The lessons are that Australia needs to stand on its own feet, as it did in the 1980s, with harm minimisation, and drug policy needs to be set as a key element of social and health policy with clear demarcation from the criminal law and enforcement. The social causes, and the panoply of drug and related problems, become lost in the exaggerated responses to specific drugs. The responses to ‘ICE’, to the opioid crisis in the US, and to the rise of fentanyl, are recent examples to be set against past conflagrations about marihuana, heroin and ‘crack’ cocaine.

The Hawke Summit, in 1985, left us the legacy of the current national drug strategy. A strategy which aims to “minimise – alcohol, tobacco and other drug-related – health, social, cultural and economic harms”. In principle, it gives equal weight to demand, supply and harm reduction and emphasises prevention, cross-agency cooperation and priority of ‘at risk’ groups. However, the full potential of such a broadly-based strategy is not being realised, as law enforcement funding dwarfs the funding of social and health measures, especially prevention and treatment services.
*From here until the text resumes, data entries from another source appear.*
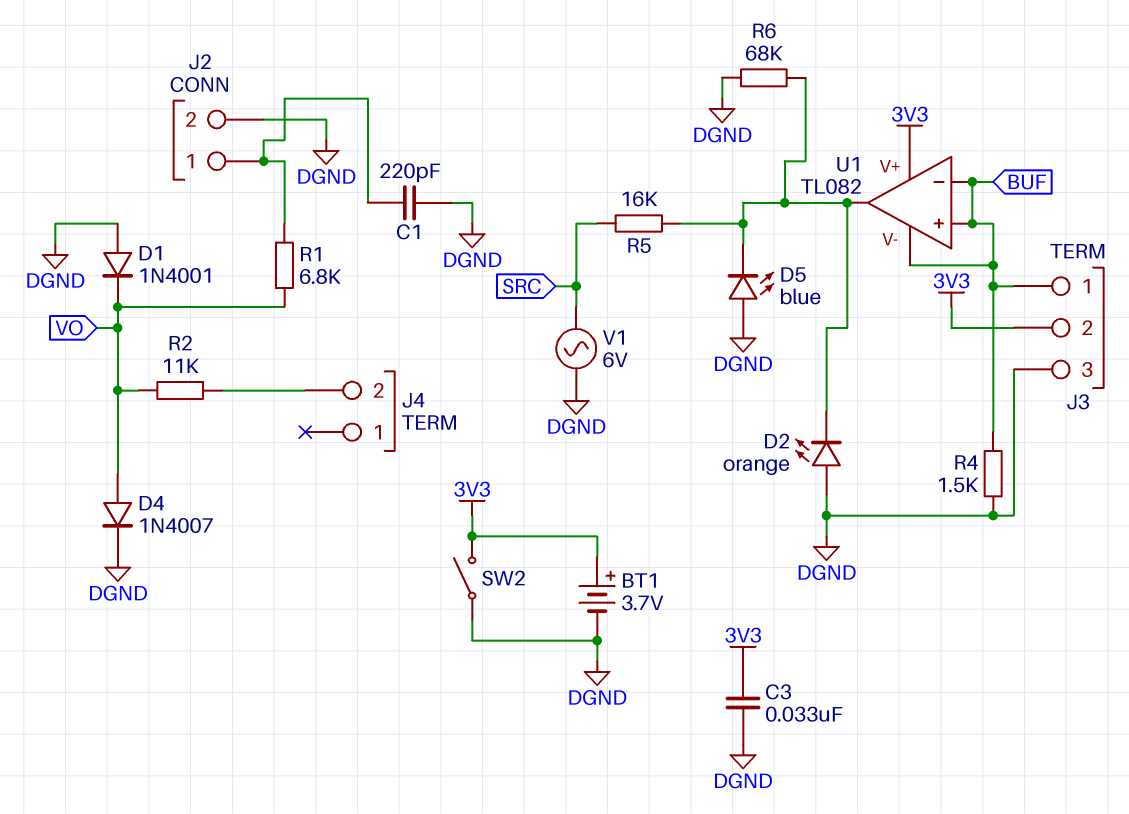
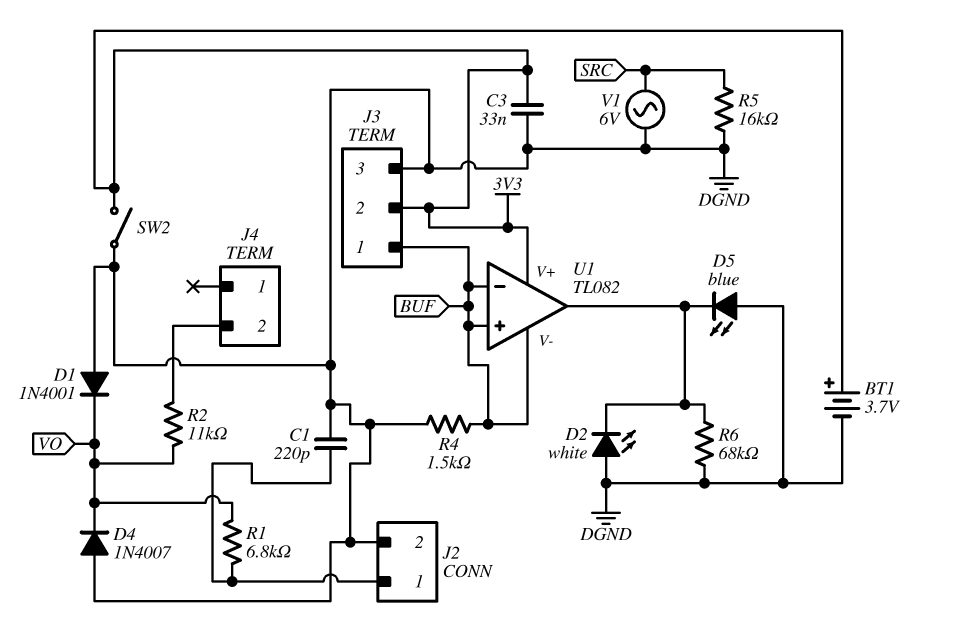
D2: LED orange (A DGND, K U1/out) -> LED white (A DGND, K U1/out)
D4: diode 1N4007 (A VO, K DGND) -> diode 1N4007 (A DGND, K VO)
R5: 16k (SRC, U1/out) -> 16k (DGND, SRC)

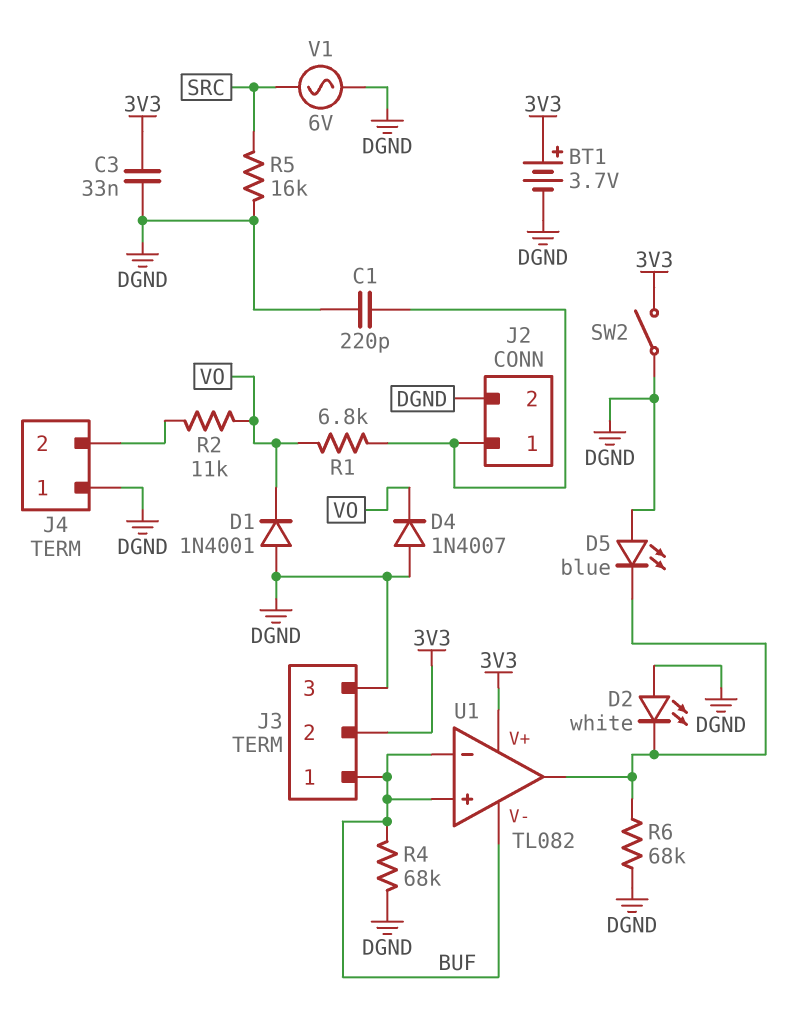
J4 pin 1: none -> DGND
R4: 1.5k (BUF, DGND) -> 68k (BUF, DGND)

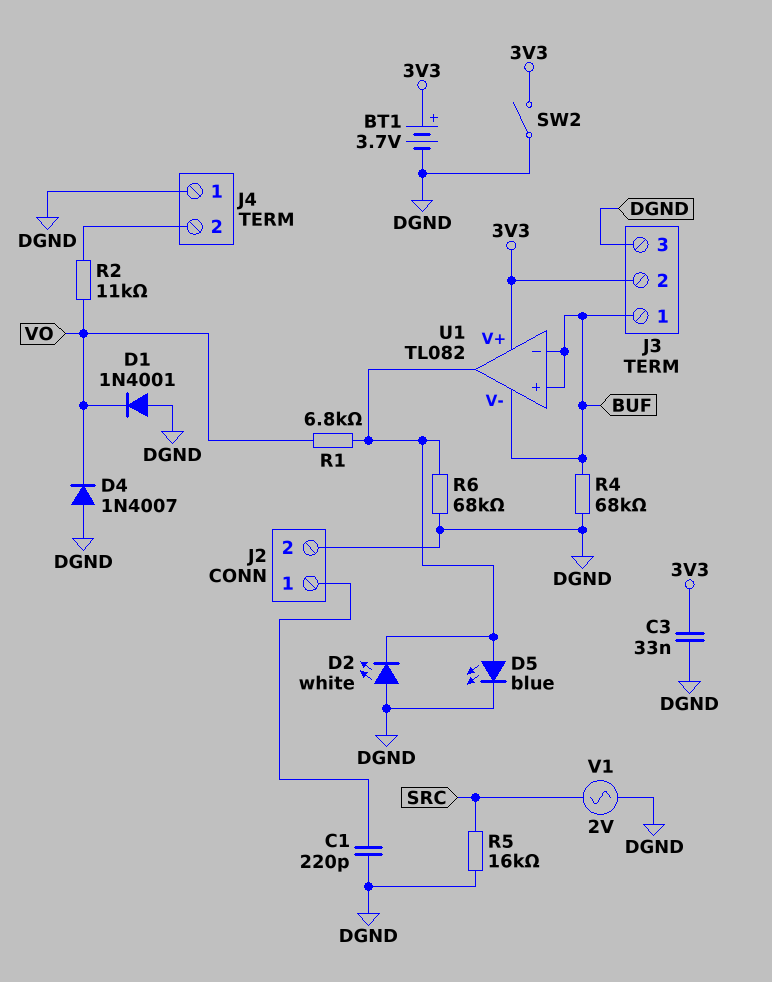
D5: LED blue (A DGND, K U1/out) -> LED blue (A U1/out, K DGND)
R1: 6.8k (J2/1, VO) -> 6.8k (U1/out, VO)
V1: AC 6V (DGND, SRC) -> AC 2V (DGND, SRC)

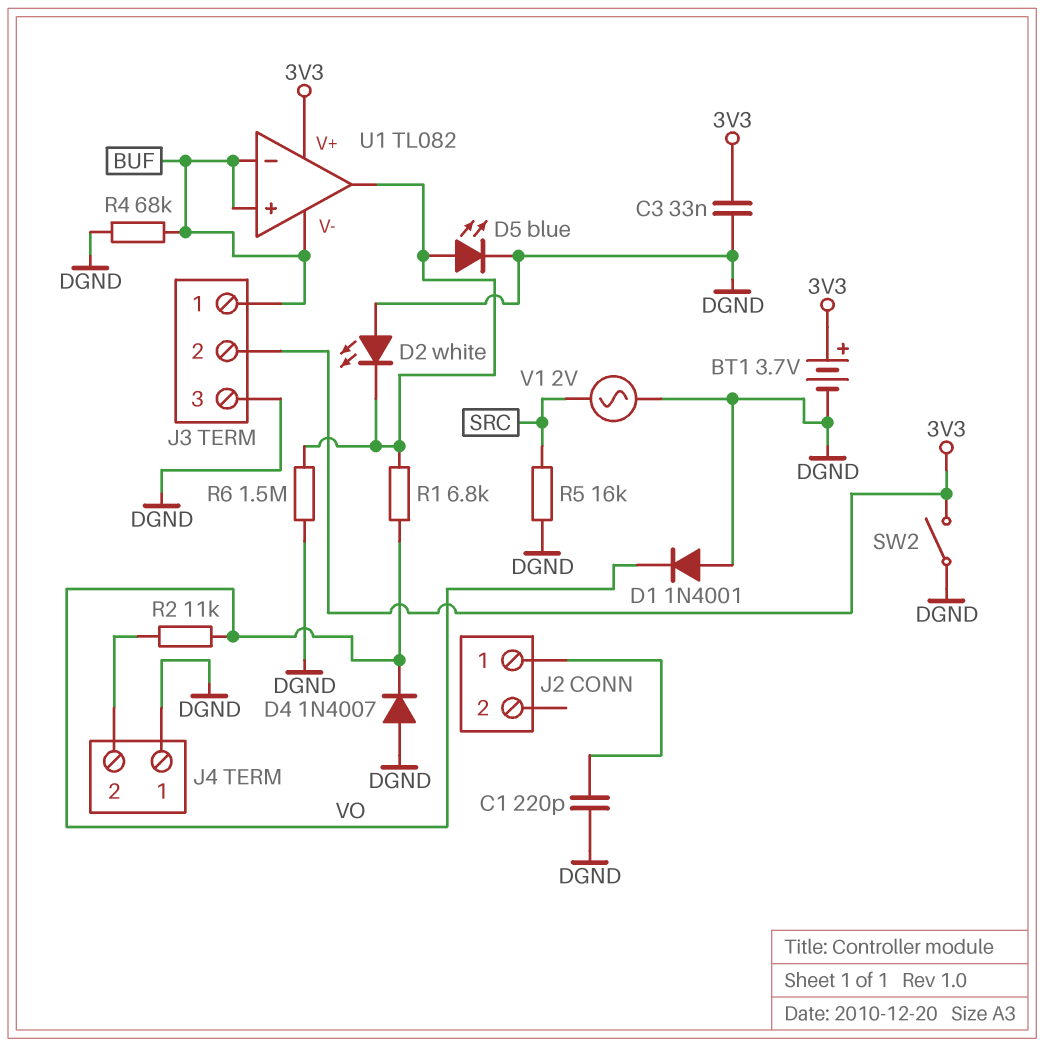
J2 pin 2: DGND -> none
R6: 68k (DGND, U1/out) -> 1.5M (DGND, U1/out)

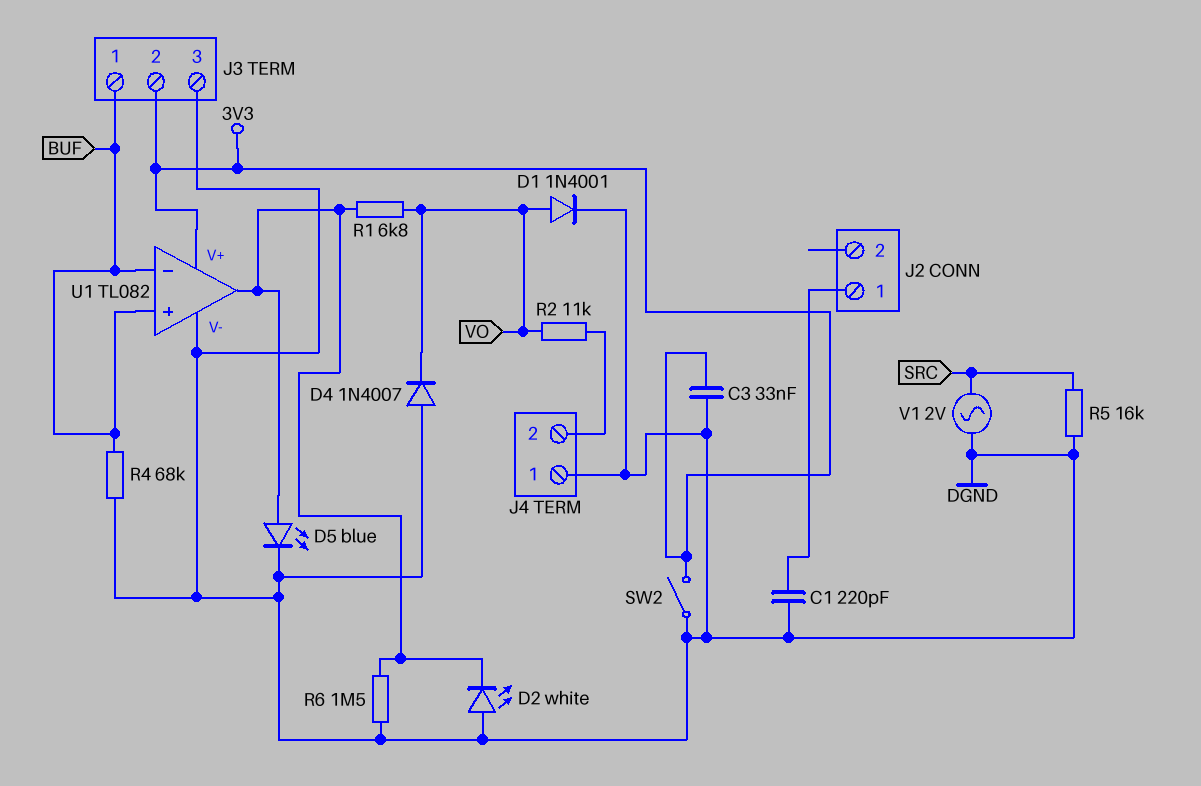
BT1: 3.7V (plus 3V3, minus DGND) -> none
D1: diode 1N4001 (A DGND, K VO) -> diode 1N4001 (A VO, K DGND)
U1 pin V-: BUF -> DGND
Never-the-less, the national drug strategy provides a flexible framework and guidance for preventing and managing drug problems – where they occur, in communities, and in whom they affect – the drug user. Proscriptive drug policies are a poor fit and potentially unfair to the predicaments of drug users and their families and communities.

State drug policies can also create difficulties for GPs

A key doorway through which nascent drug (and alcohol) and addiction problems become evident, and where the first crucial steps can be taken, is primary health care – the GP. And, in most settings, it is the GP who will continue to carry the medical care of people with these problems, not the specialist.
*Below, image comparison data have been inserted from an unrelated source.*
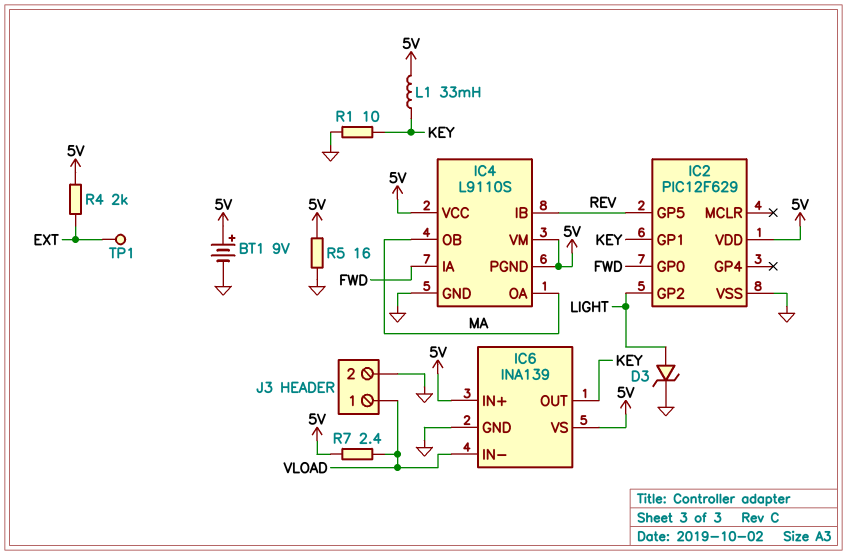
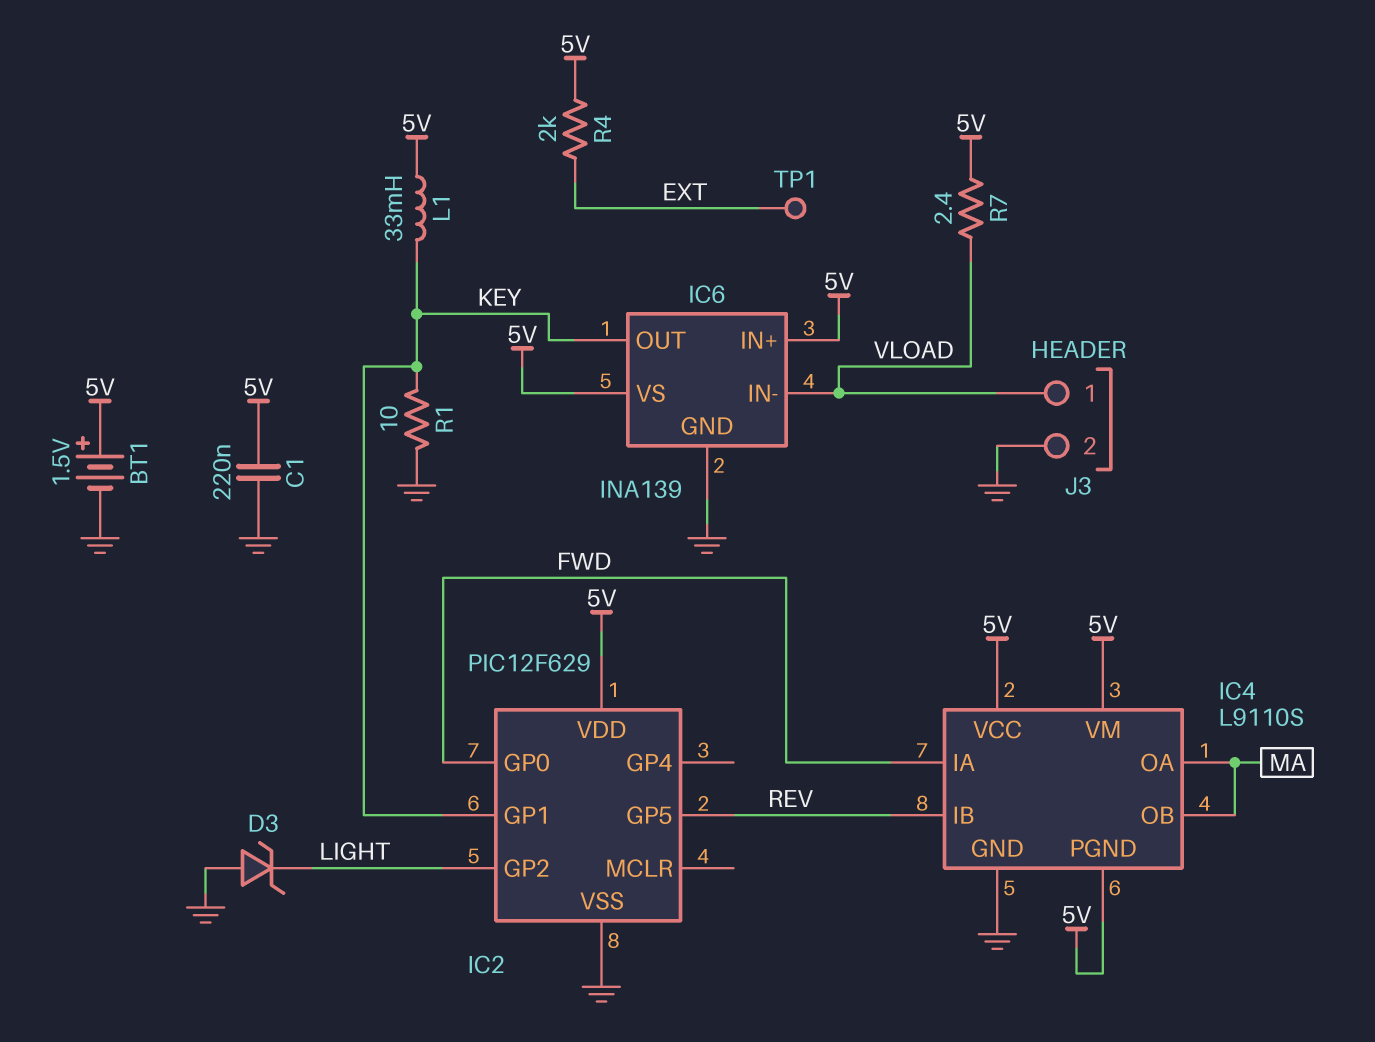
BT1: 9V (plus 5V, minus GND) -> 1.5V (plus 5V, minus GND)
C1: none -> 220nF (5V, GND)
D3: zener (A LIGHT, K GND) -> zener (A GND, K LIGHT)
R5: 16 (5V, GND) -> none

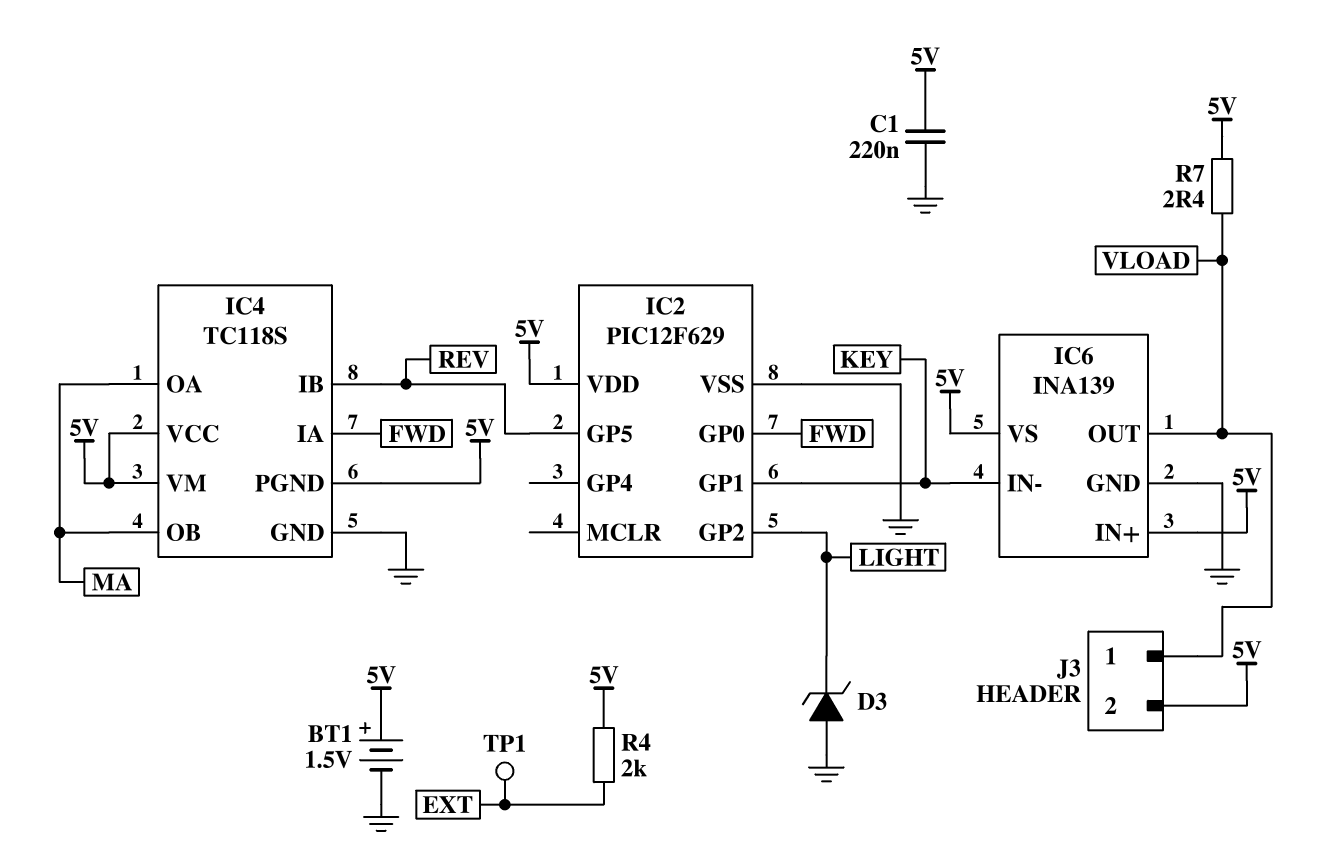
IC4: L9110S -> TC118S
IC6 pin IN-: VLOAD -> KEY
IC6 pin OUT: KEY -> VLOAD
J3 pin 2: GND -> 5V
L1: 33mH (5V, KEY) -> none
R1: 10 (GND, KEY) -> none

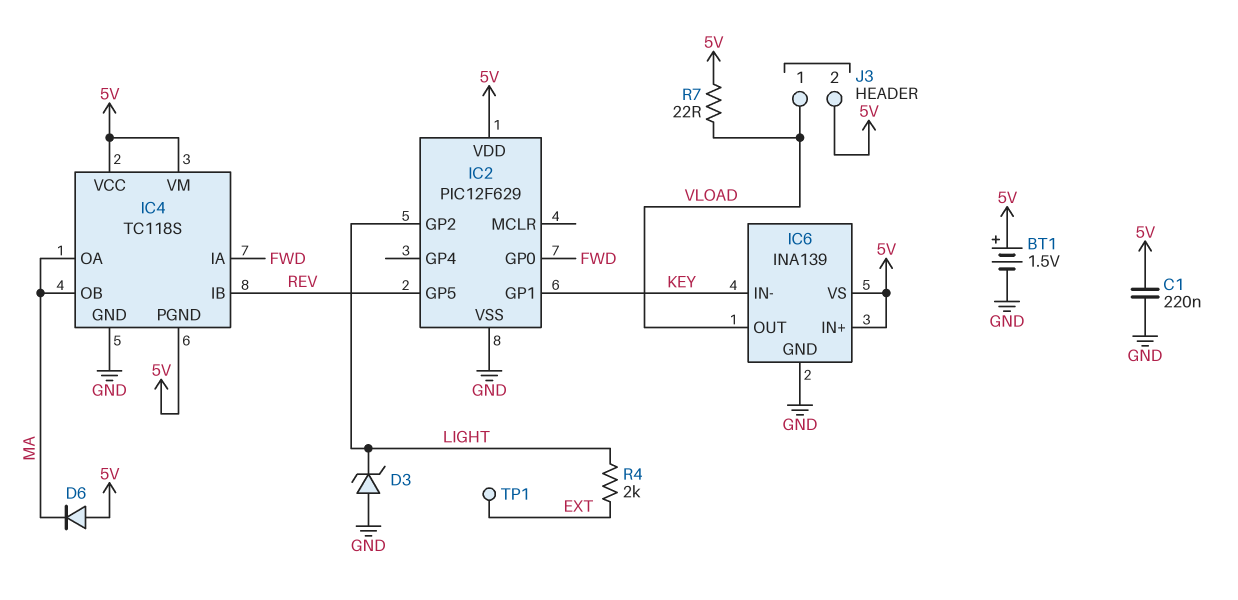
D6: none -> diode (A 5V, K MA)
R4: 2k (5V, EXT) -> 2k (EXT, LIGHT)
R7: 2.4 (5V, VLOAD) -> 22 (5V, VLOAD)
An especially vexed problem for GPs is in the management of people in unremitting pain when some medical disciplines are dead set against the use of opioid analgesics, and when, so often, drug fatalities are characterised as careless prescribing or the actions of unscrupulous doctors.

For patients who need an opioid analgesic, GPs must negotiate with state health authorities for approval to prescribe these medicines; but this can turn out to be a frustrating and time-consuming experience for them. In the environment of a busy general practice, the accompanying tensions and complexities can create an unhealthy and hostile attitude towards treatment-seeking patients.

It would be more sensible, and fair to patients and doctors, if regional/local health networks, familiar with the skills and resources available in the local area, could authorise the prescription of controlled substances by competent GPs for patients in their community. Far better than anonymous interactions with a centralised committee which never sees or hears directly from the patients or their doctors. These arrangements would lead to fairer decisions for patients and their doctors.

Unfortunately, when treating patients with drug problems, GPs commonly ‘fly blind’ as there is no secure way to check the drugs a patient has been prescribed by other doctors or services.

  • An online interactive pharmacy data and monitoring system would ensure safer prescribing of controlled substances. Such a system has been advocated by addiction physicians for many years, but it has yet to occur.
  • Another reform which would help obviate problems of this kind would be for patients to be registered with one GP, as in UK, NZ and Europe.

There are compelling reasons to base future drug policy on human rights, rather than prohibition and criminal justice, and to ensure that ‘drug’ policies facilitate medical decision-making so that patients with these complex predicaments are dealt with fairly.

Emeritus Professor Ian Webster, AO, was Professor of Community Medicine from 1975 to 1989, and Professor of Public Health from 1990 to 2001, at the University of NSW.  He has been involved in a wide range of organisations and public affairs related to community health.